Osmanlı tarihçisi Stefanos Yerasimos, yakalandığı kanser hastalığına dün sabah Paris’te yenik düştü. On sekiz gün önce karın ağrısı sebebiyle hastaneye giden Yerasimos’a doktorlar kanser teşhisi koymuştu. Yerasimos’un durumu iki gündür iyice ağırlaşmıştı. Fransa’da yaşayan yazar, Fransız medyasının Türkiye’nin Avrupa Birliği üyeliğine ilişkin sıkça görüşlerine başvurduğu isimlerden birisiydi.
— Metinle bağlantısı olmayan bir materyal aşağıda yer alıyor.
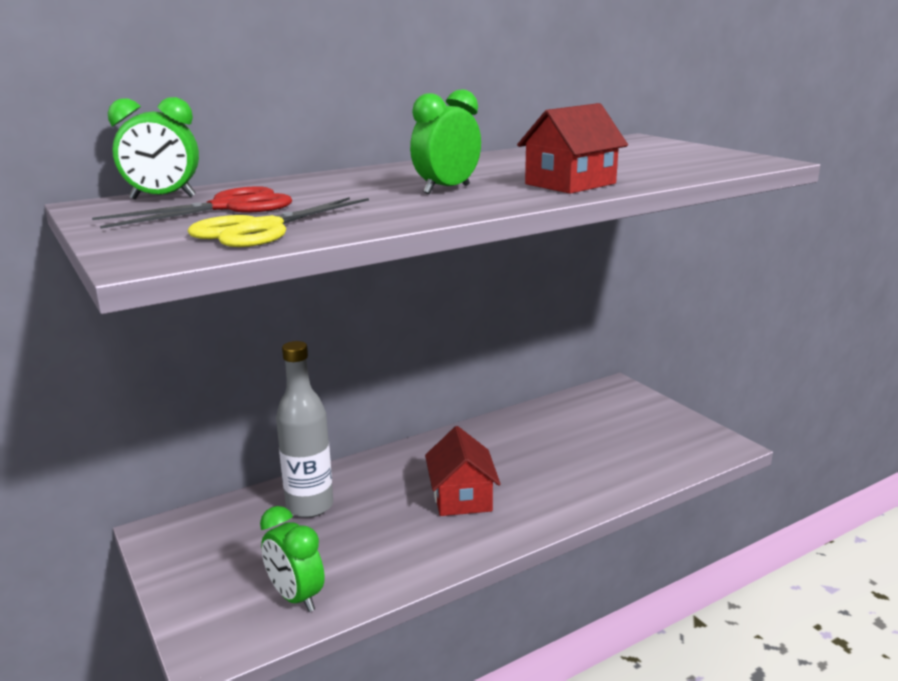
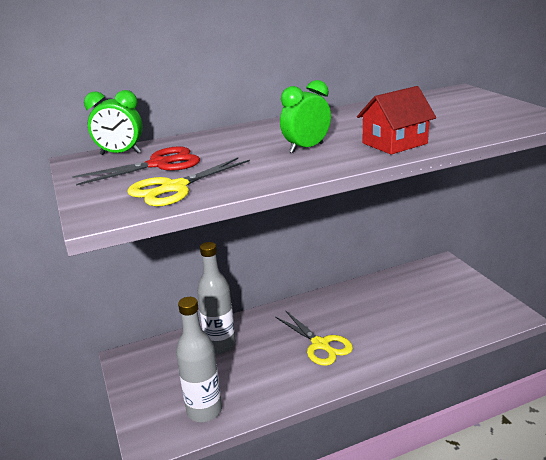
camera: 10 degrees right, 5 degrees up
(296, 597) = (204, 411): green clock -> grey bottle
(461, 497) = (320, 345): red house -> yellow scissors

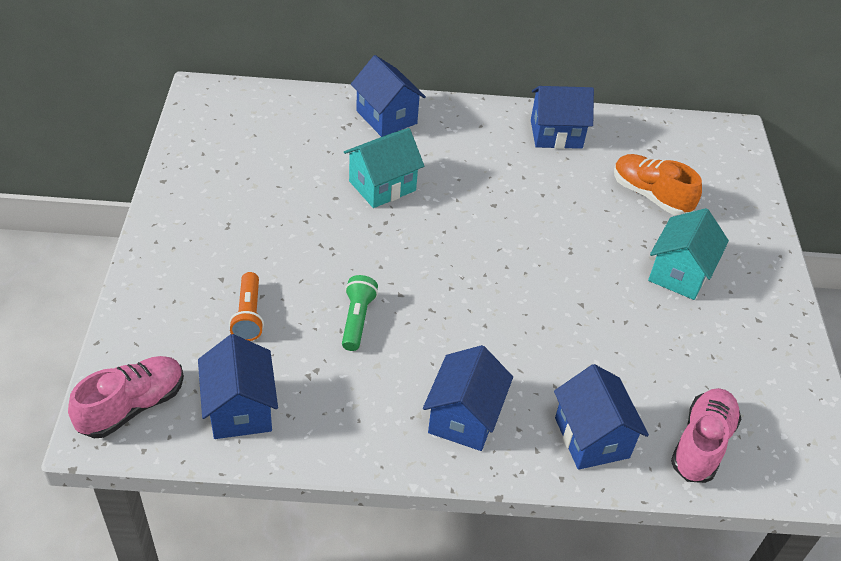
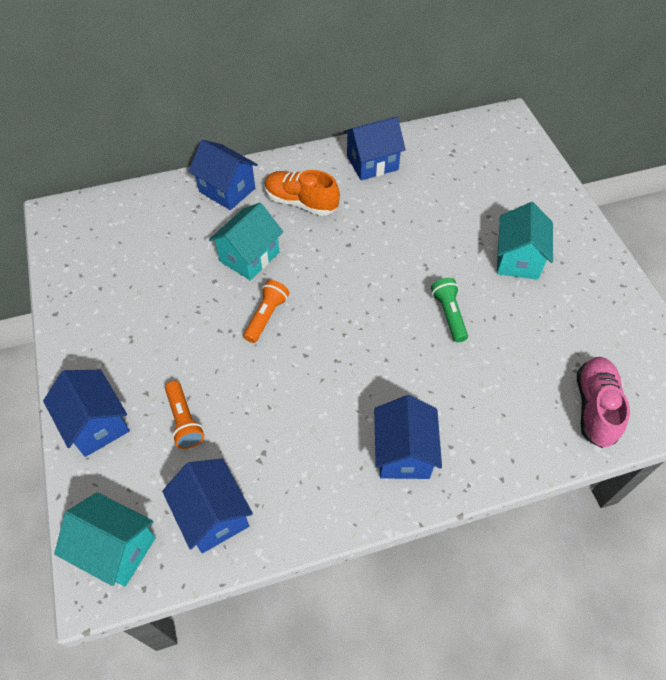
camera: 15 degrees left, 10 degrees up
(132, 406) = (116, 548): pink shoe -> turquoise house
(357, 319) = (279, 392): green flashlight -> green flashlight (449, 314)
(375, 246) = (266, 316): none -> orange flashlight
(591, 437) = (510, 433): blue house -> blue house (96, 424)
(650, 196) = (468, 196): orange shoe -> orange shoe (301, 202)

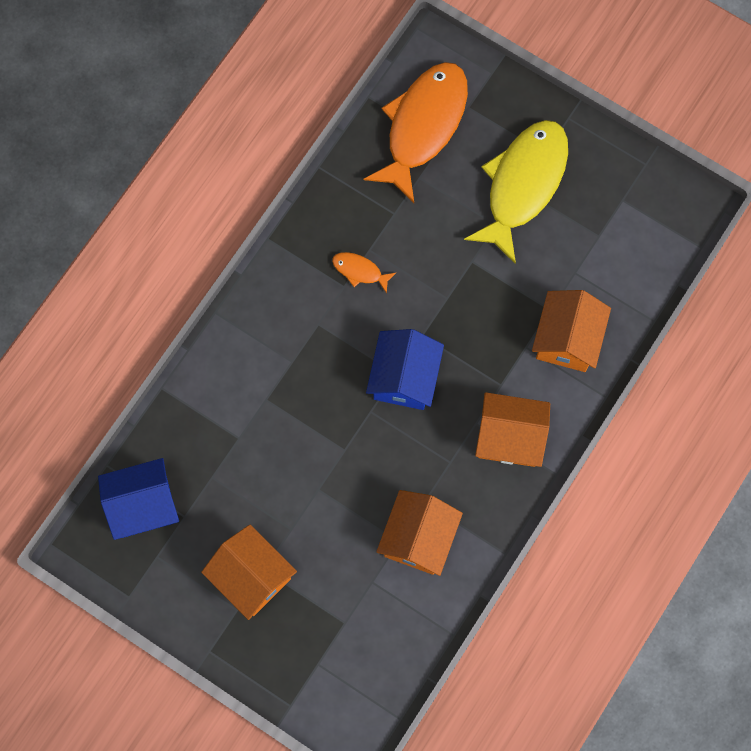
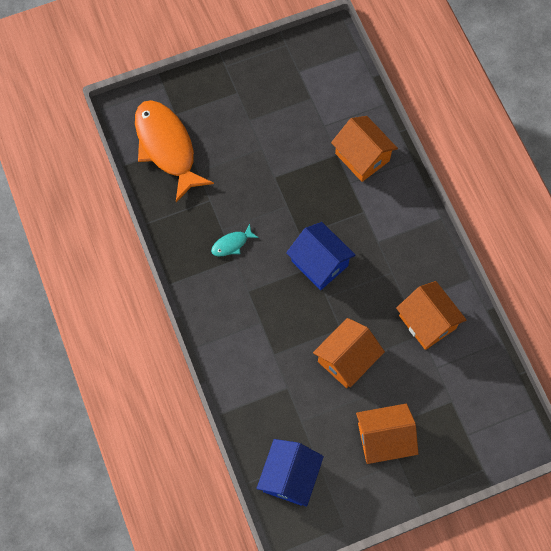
camera: 55 degrees left, 5 degrees down
(360, 271) = (232, 244): orange fish -> turquoise fish
(510, 437) = (400, 228): orange house -> orange house (347, 359)
(523, 185) = (248, 117): yellow fish -> none

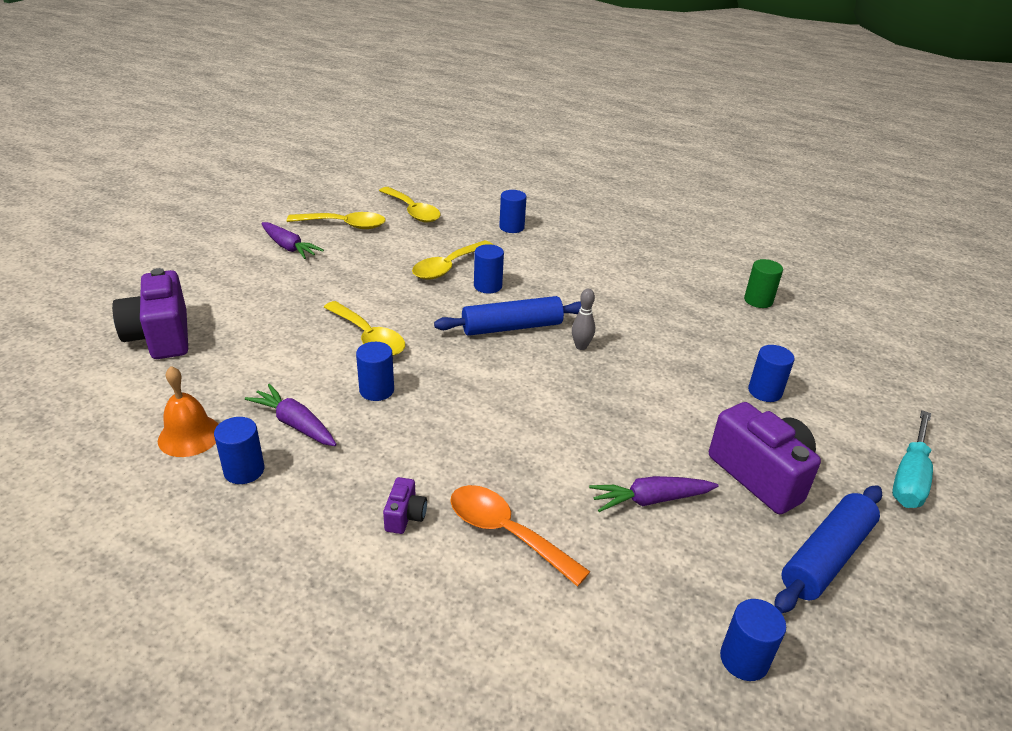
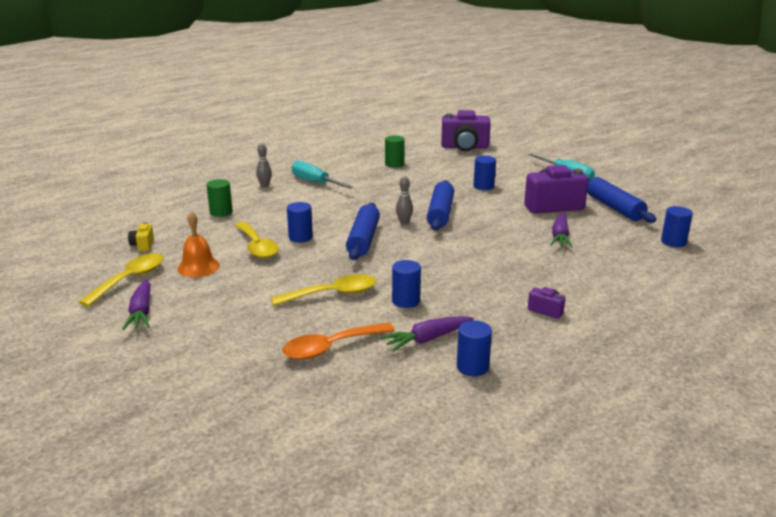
camera: 65 degrees left, 10 degrees down
(161, 336) = (245, 398): purple camera -> purple camera (465, 147)
(189, 436) = (415, 390): orange bell -> orange bell (198, 267)
(289, 247) = (141, 312): purple carrot -> purple carrot turned 105 degrees clockwise
(412, 211) = (143, 245): yellow spoon -> yellow camera
(506, 533) = (572, 281): orange spoon -> orange spoon (331, 347)
(511, 227) = (221, 212): blue cylinder -> green cylinder
(599, 232) = (264, 186): none -> grey bowling pin
(634, 370) = (440, 213): none -> blue rolling pin
(638, 260) = (315, 183): none -> turquoise screwdriver

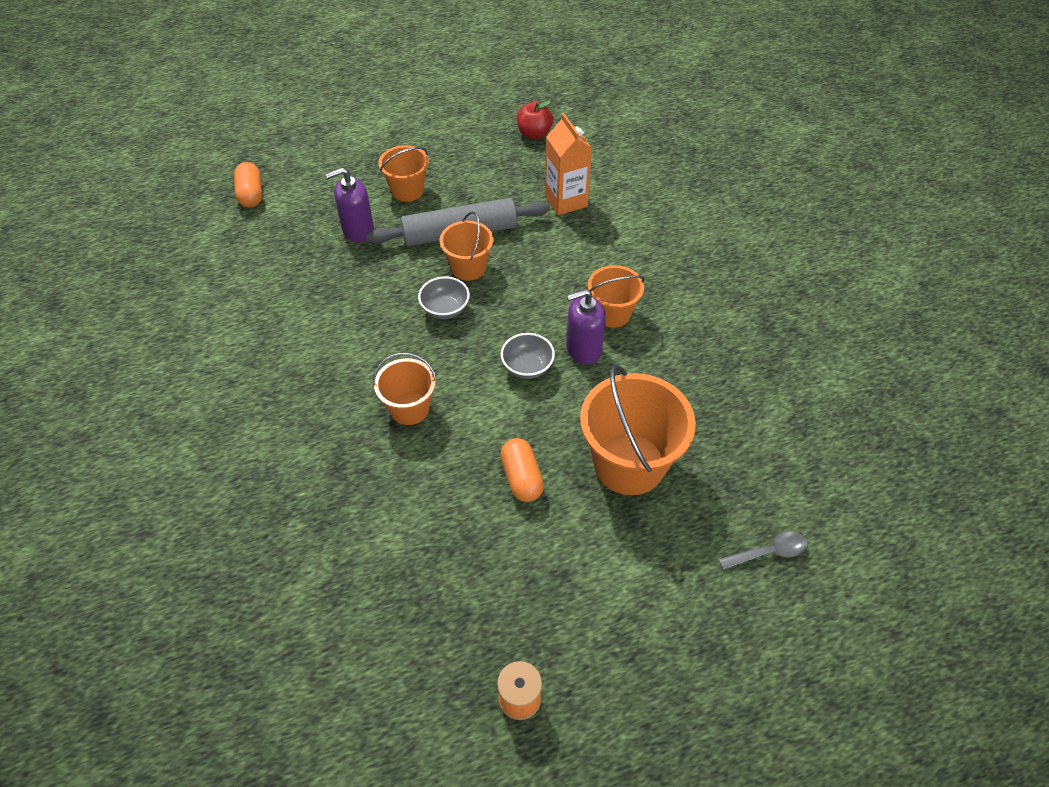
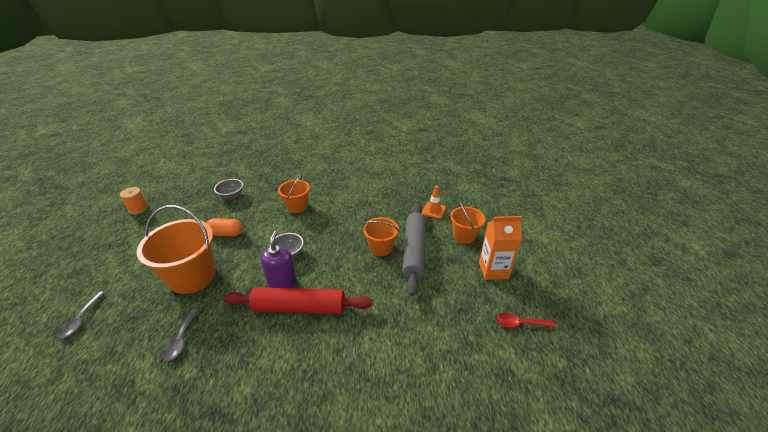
camera: 110 degrees right, 15 degrees down
(251, 194) = (477, 179): orange capsule -> none
(358, 230) = (434, 210): purple soap dispenser -> orange traffic cone
(445, 309) = (353, 231): grey bowl -> grey bowl (231, 195)
(534, 133) = (519, 323): red apple -> red spoon
(566, 201) = (426, 318): orange carton -> orange carton (493, 270)
(612, 313) = (299, 308): orange bucket -> red rolling pin
(720, 408) = (181, 339): none -> grey spoon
Osmanlı Devleti ve Türkiye üzerine yaptığı çalışmalarla tanınan Yerasimos, 1942 yılında İstanbul’da doğdu. 1966 yılında Devlet Güzel Sanatlar Akademisi’nin Yüksek Mimarlık Bölümü’nden mezun olan yazar, ‘’Paris Institut d’Urbanisme de l’Universite’’den de şehircilik diploması aldı. 1973 yılında Sorbonne Üniversitesi’nde “Azgelişmişlik Sürecinde Türkiye’’ konulu doktora tezi verdi. Daha sonra Gözlem Yayınları tarafından basılan üç ciltlik bu eser araştırmacılar için bir başvuru kaynağı haline geldi. Yerasimos, 1980-85 arasında Paris’te François Maspero / La Découverte Yayınevi için Doğu’yu ve özellikle Türkiye’yi gezmiş seyyahların metinlerini yayına hazırladı. Böylece Marco Polo, İbn Battuta, J.-B. Tavernier, J Thévenot, J. P. de Tournefort ve J. Nicolas de Nicolay’ın yazılarından oluşan 12 ciltlik bir eser ortaya çıktı. 1989’da CNRS Yayınları’ndan Nicolas de Nicolay’ın seyahatnamesini yayımladı. 14, 15 ve 16. yüzyıllarda Osmanlı İmparatorluğu’nda gezen seyyahları kapsayan bir çalışması da (Les voyageurs dans l’Empire Ottoman) 1991’de Fransızca olarak Türk Tarih Kurumu’nca yayınlandı. Yerasimos, 1986 yılında “Osmanlı İmparatorluğu’nda Gezginler’’ konulu ikinci doktora tezini verdi. Paris Üniversitesi’nin Şehircilik Bölümü’nden 1989 yılında profesör unvanı aldı. 1994-1999 yılları arasında İstanbul’daki Fransız Anadolu Araştırmaları Enstitüsü’nün müdürlüğünü yaptı. Ölümüne kadar Paris VIII Üniversitesi’nde profesörlük yapan Yerasimos’un Fransızca ve Türkçe olarak yayınlanan çok sayıda araştırma ve makalesi bulunuyor. Yazarın Türkiye’de yayınlanan başlıca eserleri şunlar: “Azgelişmişlik Sürecinde Türkiye’’, “Türk-Sovyet İlişkileri, 1917-1923’’, “Türk Metinlerinde Kostantiniye ve Ayasofya Efsaneleri’’, “Milliyetler ve Sınırlar’’, “İstanbul: İmparatorluklar Başkenti’’, “Süleymaniye’’ ve “Sultan Sofraları’’. Yerasimos’un cenazesi, bu hafta içinde Paris’te defnedilecek.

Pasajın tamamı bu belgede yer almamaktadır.